The mayor said Tuesday his confidence is based on conversations he had with senior officials in the U.S. Department of Transportation about a grant being sought through the agency’s RAISE program.
“I was in D.C. a few weeks ago and it was an incredibly productive trip,” the mayor said. “I’m bullish based on conversations we had.
“Now that the infrastructure bill has passed, I’m expecting information on what’s ahead in calendar year 2021 … This (South Loop) application is not only for pre-development, but actual money to help us build the project itself.
“That’s why I’m bullish about it.”
Last summer, the Downtown Council applied for what was described as a $2.4 million federal grant to continue planning for the estimated $160 million South Loop Link that would create a park above Interstate 670 that would stretch four blocks.
The proposal calls for the hoped-for RAISE grant to be matched with $600,000 in local funding.
Lucas said the strong local support, along with the willingness from the private sector to contribute to the project, is helping make the city’s case in Washington.
The Downtown Council, which is leading the effort, has established a steering committee and has met with federal, state and local officials including Missouri Sen. Roy Blunt, Gov. Mike Parson and Jackson County Executive Frank White.
The mayor also said the plan has support from the Heavy Constructors Association of Kansas City.
Lucas said the Cordish Co. and the owners of the new Loews Convention Hotel are willing to invest in the project. A South Loop deck and park would greatly benefit both the hotel and the apartment buildings developed by Cordish.
The Loews Hotel, the Two Light apartments and now the Three Light project under construction all overlook the freeway trench and its often loud traffic.
Lucas also said the city’s recent success obtaining $174 million from the Federal Transit Administration to extend the streetcar from downtown to the University of Missouri-Kansas City is another favorable indication for Kansas City obtaining federal help on the South Loop proposal.

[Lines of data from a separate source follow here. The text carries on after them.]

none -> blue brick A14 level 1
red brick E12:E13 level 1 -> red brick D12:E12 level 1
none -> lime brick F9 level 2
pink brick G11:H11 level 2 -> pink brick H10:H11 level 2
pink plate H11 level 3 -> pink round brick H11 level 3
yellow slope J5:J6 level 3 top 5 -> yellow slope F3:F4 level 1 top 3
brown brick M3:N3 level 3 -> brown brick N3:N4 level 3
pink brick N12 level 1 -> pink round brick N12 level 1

The latest iteration of the what is being called the South Loop Link would cover the freeway from Wyandotte Street to Grand Boulevard. It would connect the Central Business District with the Crossroads area, repairing the rupture made when the freeway was built in the 1960s.
The concept calls for the park to feature a terrace from Wyandotte to Baltimore because of the steep grade. Other uses being considered for the park include flexible lawn space, a pavilion for music and entertainment and a dog park.

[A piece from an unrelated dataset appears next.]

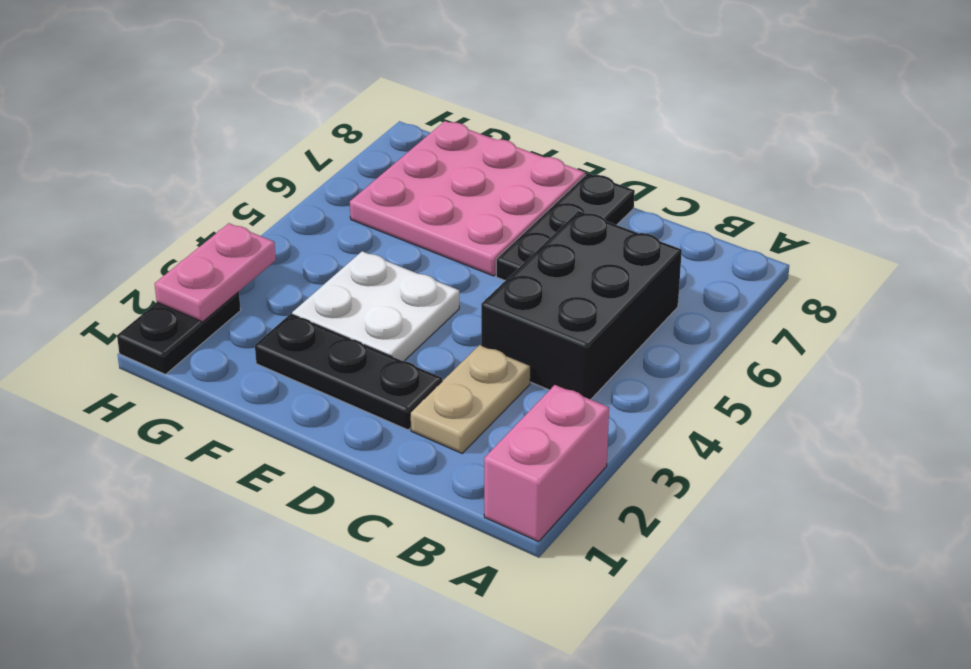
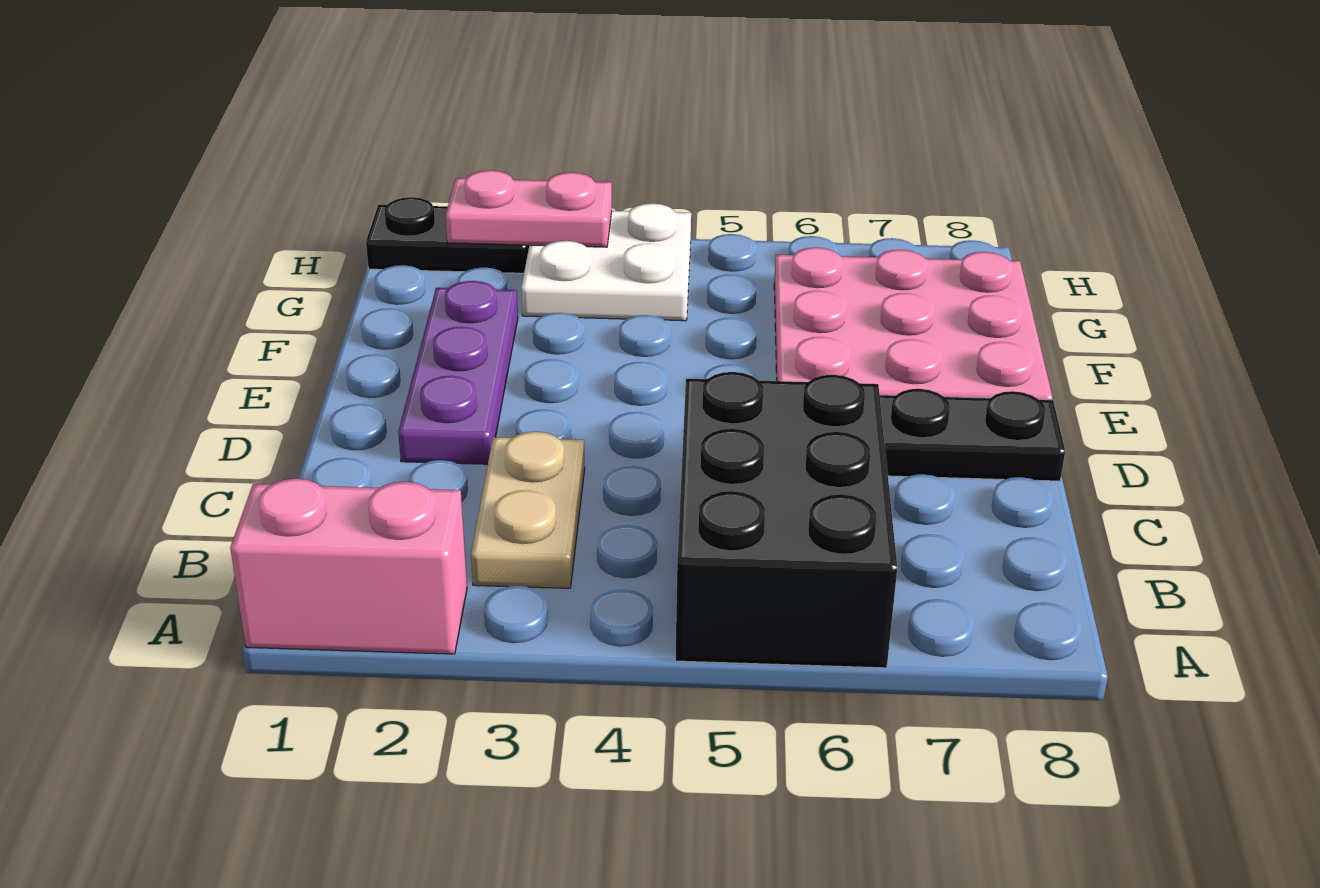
black brick B4:C6 level 1 -> black brick A5:C6 level 1
tan plate C2:C3 level 1 -> tan plate B3:C3 level 1
black plate D2:F2 level 1 -> purple plate D2:F2 level 1
white plate E3:F4 level 1 -> white plate G3:H4 level 1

The Downtown Council has looked to Klyde Warren Park in Dallas as an example of a successful freeway decking project. The park, which opened in 2012, covers a three-block stretch of a freeway between the city’s Uptown neighborhood and downtown.
The Dallas project cost about $110 million with the cost split evenly between public and private funding sources. The park’s ongoing operation and programming is being funded privately.
Flatland contributor Kevin Collison is the founder of CityScene KC, an online source for downtown news and issues.